Living in the human realm, there’s inevitably going to be a lot of garbage behavior you have to learn to put up with. At times, that garbage behavior increases; at other times, it decreases. Garbage human behavior (in both the micro and the aggregate) is similar to the seasons: it comes and goes. Sometimes it’s high season, sometimes low. Or, if you prefer, it waxes and wanes like the moon. Sadly, we’re entering a period where garbage-level human behavior is most likely going to skyrocket.1
Now, in addition to the awful political landscape, I’ve also been feeling a bit under the weather this week, which has only worsened my reaction to everything that’s been happening. So I’m hoping that this batch of Bananas Foster ice cream will help dispel the cloud I’ve felt myself under for the past few days.
Traditionally, bananas foster involves cooking bananas, butter, and brown sugar in a pan and then adding alcohol—usually rum?—and igniting it with a flame so the whole thing briefly flares up in a “Wowie” sort of way. Well…we’re not going to be doing any of that here on Endless Days of Ice Cream. While I do plan on adding the alcohol (and allowing it to fully cook off), I’m just fine without setting anything on fire, thank you very much.
Anyway, this is not going to be a true banana ice cream. In keeping with how the bananas foster is traditionally served, this week’s flavor is going to be a vanilla-based ice cream with a bananas foster mix-in. Let’s start with the ice cream. Here are the ingredients:
The base is comprised of my take on the Salt & Straw recipe: 1.5 cups of milk, 1.5 cups of cream, 1/2 cup of sugar, 2 tbsps of corn syrup, and 1/4 tsp of guar gum. I also add a 1/2 tsp plus of vanilla extract for the vanilla flavor.2
I started by combining the milk, sugar, corn syrup, and guar gum, and then heating and whisking until the sugars dissolved.





After that, I combine the warmed milk mixture with the heavy cream and then add the vanilla extract. Then into the fridge to chill.


Next up, making some bananas foster. Bananas foster is the kind of mix-in I’m partial towards: you put all the ingredients in a pan and heat ‘em up. That’s it. No baking, no candy thermometers, very little chance of burning anything, etc. Easy peasy.
I used the bananas foster recipe from this blog. Thank you to my brother and sister in law for providing me with the rum called for in this recipe!
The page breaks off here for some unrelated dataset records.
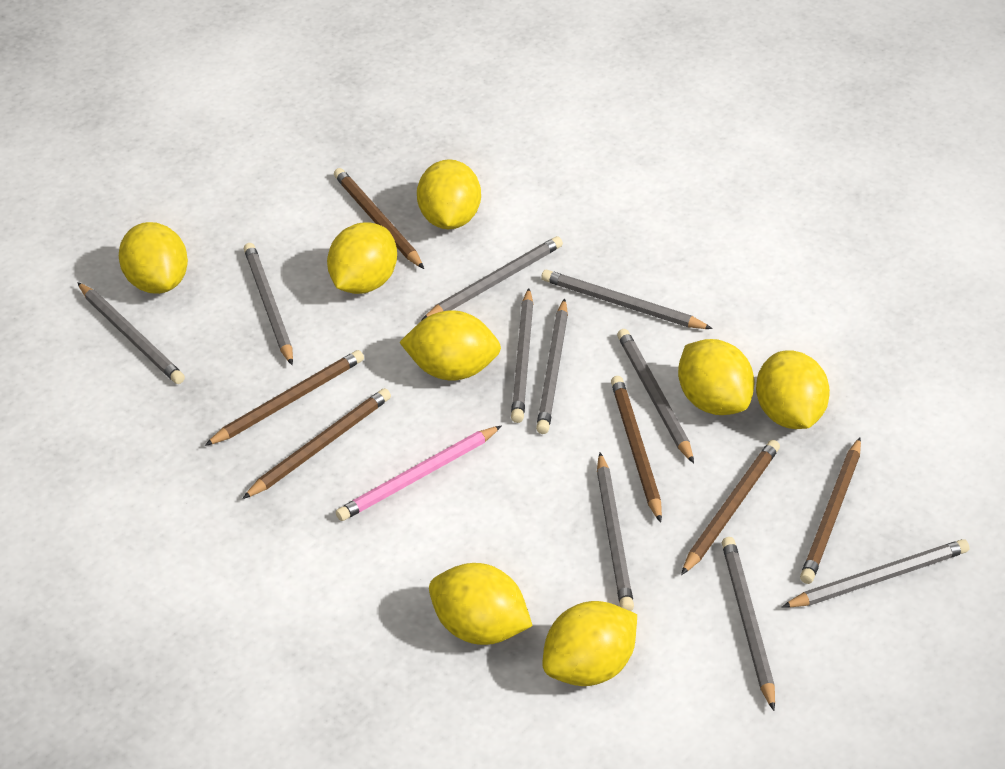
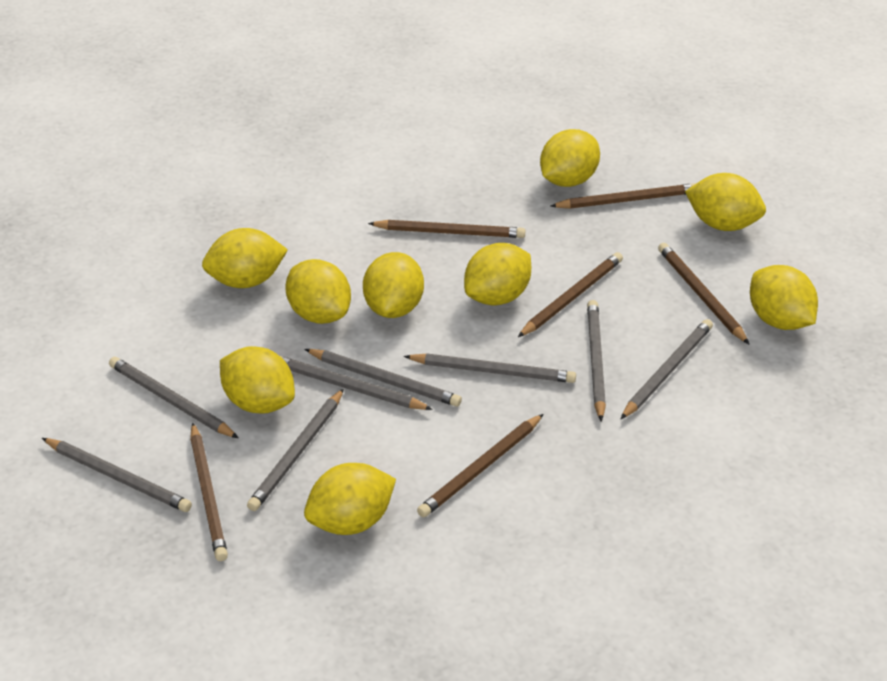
grey pencil: 10 -> 8
pink pencil: 1 -> 0
yellow lemon: 8 -> 9

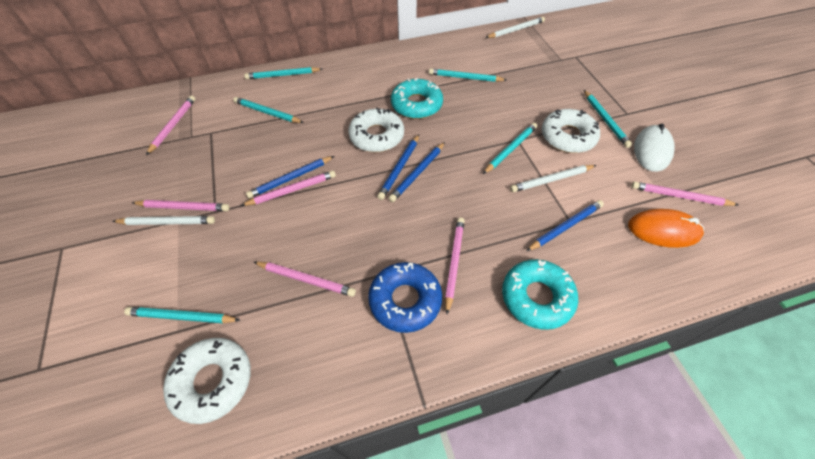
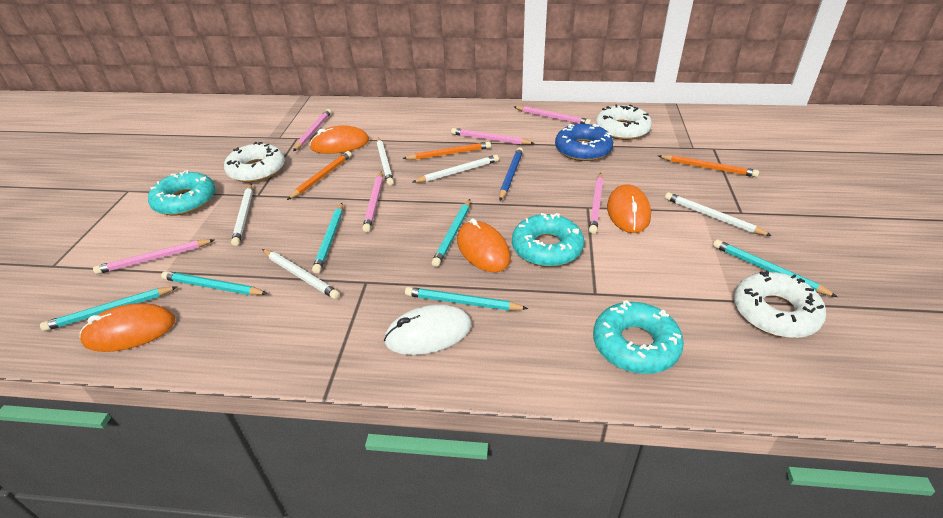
blue pencil: 4 -> 1
orange mouse: 1 -> 4
orange pencil: 0 -> 3
turquoise donut: 2 -> 3
white pencil: 3 -> 5

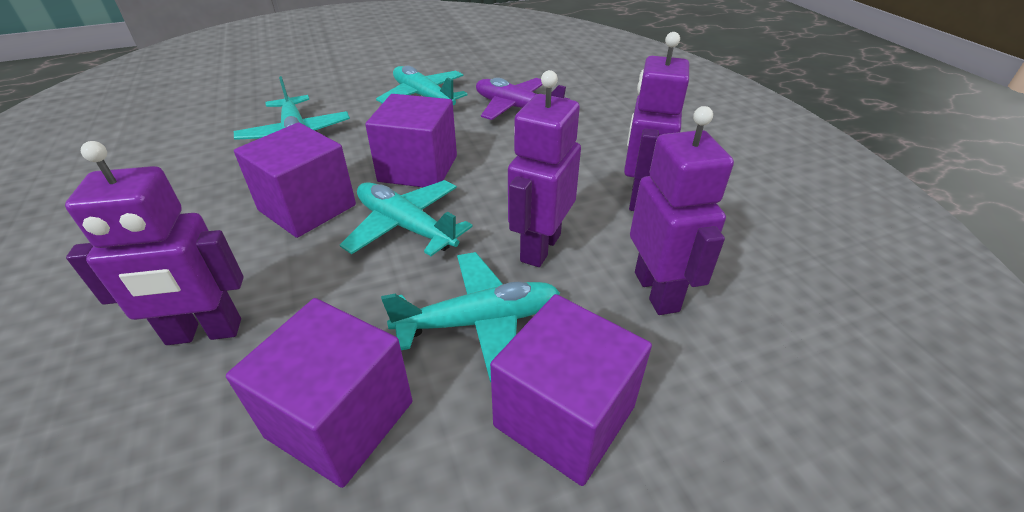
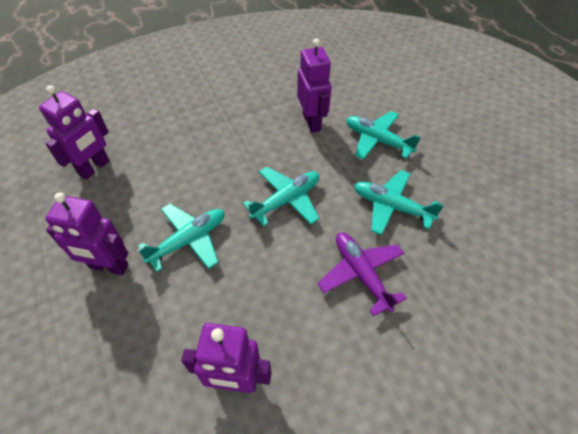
purple cube: 4 -> 0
The finished product smelled amazing, so I scraped a few of the remaining bits from the pan and sampled some. It tasted delicious!


The left the base and the bananas in the fridge overnight, and churned the following morning.
Here it is churning away!
For mixing in the bananas foster, I decided to try a method recommended in Borlongan’s The World of Ice Cream. She recommends you layer half the ice cream, then add the mix-in, then layer the remaining half of the ice cream. Once you’ve done that, you freeze the whole thing for 15 minutes and remove it from the freezer to fold/swirl the whole thing 3-4 times, which completes the mix-in process.



In terms of the final results, we ate it before it was fully set, so the consistency was closer to soft serve. But how was the taste?
That right there was pure deliciousness. The bananas foster flavor came through perfectly: strong but not overpowering. I was worried (as always) that I added too much of the mix-in, but the ratio of bananas foster to ice cream was just right. The flavor reminds me of Magnolia Bakery’s Banana Pudding (which has become my go-to holiday dessert recipe over the past decade) yet uniquely its own thing. I’m looking forward to sampling it again tomorrow when the ice cream fully solidifies.
See? All it took was a little bit of ice cream to make all my troubles temporarily fade away! I highly recommend this approach for everyone during these trying times.
Note: there’s no ice cream share this week as I didn’t want to give away ice cream made by a person with cold symptoms. So we’ll resume sharing next week. As far as next week goes, some friends of the blog dropped off a bag of lemons from their lemon tree, so I’m thinking I’ll make a lemon bar-type ice cream and share it with them.
See you next week!
I’m not saying that we have to simply accept stupidity and cruelty. But there are some things we cannot change, and so we have to learn how to put up with them. For our own sake if nothing else.
And to be clear, I’m saying this for myself more than anyone else…because it ain’t easy advice to live by.
I wanted the banana flavor to come through cleanly so I didn’t want to overdo the vanilla extract.